The youngsters bonded while scrapping for minutes, spending time with the G-League affiliate Raptors 905. They played together much of the summer, in Las Vegas Summer League, working out in Los Angeles and Toronto, and learning the Raptors new offence even before it was taught to the team's starters.
"They put their noses to the grind this summer," Toronto coach Dwane Casey said. "They're actually ahead of the first unit in their rhythm offensively and their speed of execution because they had a head start on it."
The athletic group is highly organized, they move the ball well among themselves, they increase the game's tempo and regularly find one another for flashy dunks or splashy threes. The unit leads all NBA reserve units this season in some hustle categories: plus-minus (+ 3.3 points a game) and steals (4.1 a game). They're second behind only Golden State's bench in blocks (3.2 a game).
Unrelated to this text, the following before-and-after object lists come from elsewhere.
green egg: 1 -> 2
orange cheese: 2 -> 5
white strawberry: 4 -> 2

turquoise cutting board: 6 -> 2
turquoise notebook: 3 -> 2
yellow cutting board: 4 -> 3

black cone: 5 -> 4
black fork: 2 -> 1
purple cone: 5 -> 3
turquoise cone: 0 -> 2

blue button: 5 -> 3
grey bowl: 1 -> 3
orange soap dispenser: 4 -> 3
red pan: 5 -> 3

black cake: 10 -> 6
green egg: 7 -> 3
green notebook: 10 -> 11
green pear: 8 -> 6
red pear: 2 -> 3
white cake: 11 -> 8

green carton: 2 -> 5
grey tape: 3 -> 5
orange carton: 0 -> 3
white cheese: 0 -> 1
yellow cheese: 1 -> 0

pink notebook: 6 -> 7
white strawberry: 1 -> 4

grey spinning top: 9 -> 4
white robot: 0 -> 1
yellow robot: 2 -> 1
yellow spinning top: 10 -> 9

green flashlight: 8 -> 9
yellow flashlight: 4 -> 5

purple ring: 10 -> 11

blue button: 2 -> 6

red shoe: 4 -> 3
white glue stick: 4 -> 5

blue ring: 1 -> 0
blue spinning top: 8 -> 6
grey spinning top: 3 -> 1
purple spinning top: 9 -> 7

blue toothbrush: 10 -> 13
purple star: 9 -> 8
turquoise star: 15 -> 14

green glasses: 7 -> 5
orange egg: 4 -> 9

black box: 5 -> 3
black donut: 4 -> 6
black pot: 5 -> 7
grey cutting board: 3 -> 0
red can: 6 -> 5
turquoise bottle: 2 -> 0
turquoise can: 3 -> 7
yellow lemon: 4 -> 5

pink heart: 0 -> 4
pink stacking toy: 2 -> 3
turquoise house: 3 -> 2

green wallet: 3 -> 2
"I think we can be really, really good as a bench unit when we play with that high energy like we've shown these past few games," said Poeltl, who has seven blocks in the past three games. "We also know that when we don't bring that energy we struggle to be productive. When it gets stagnant, we don't have a star one-on-one player like Kyle [Lowry] or DeMar [DeRozan] that can just manufacture a shot out of nowhere. Every action on offence and defence has to be hard and fast for us to be productive, and when we do that, other teams struggle to handle us."
The unit has been highly effective lately, building hefty second-quarter leads that pay off down the stretch. The Raps were able to rest all their starters for the fourth quarter in the past three games. Casey has blasted the young guns for their momentary slumps this season, too, reminding them how crucial they are to winning and preserving the health of heavy-minute stars such as Lowry or DeRozan.
"I think it's good to come in with that speed off the bench, just to change the tempo of the game," said VanVleet, who has averaged 13 points and four assists off the bench in his past 10 games, including a career-best 25-point outing. "Our job is to not have any drop-off when we sub. That's the problem that a lot of teams face in the NBA is that when they take their main guys out, there's a drop-off there. When we're really rolling, there's no drop-off when we sub."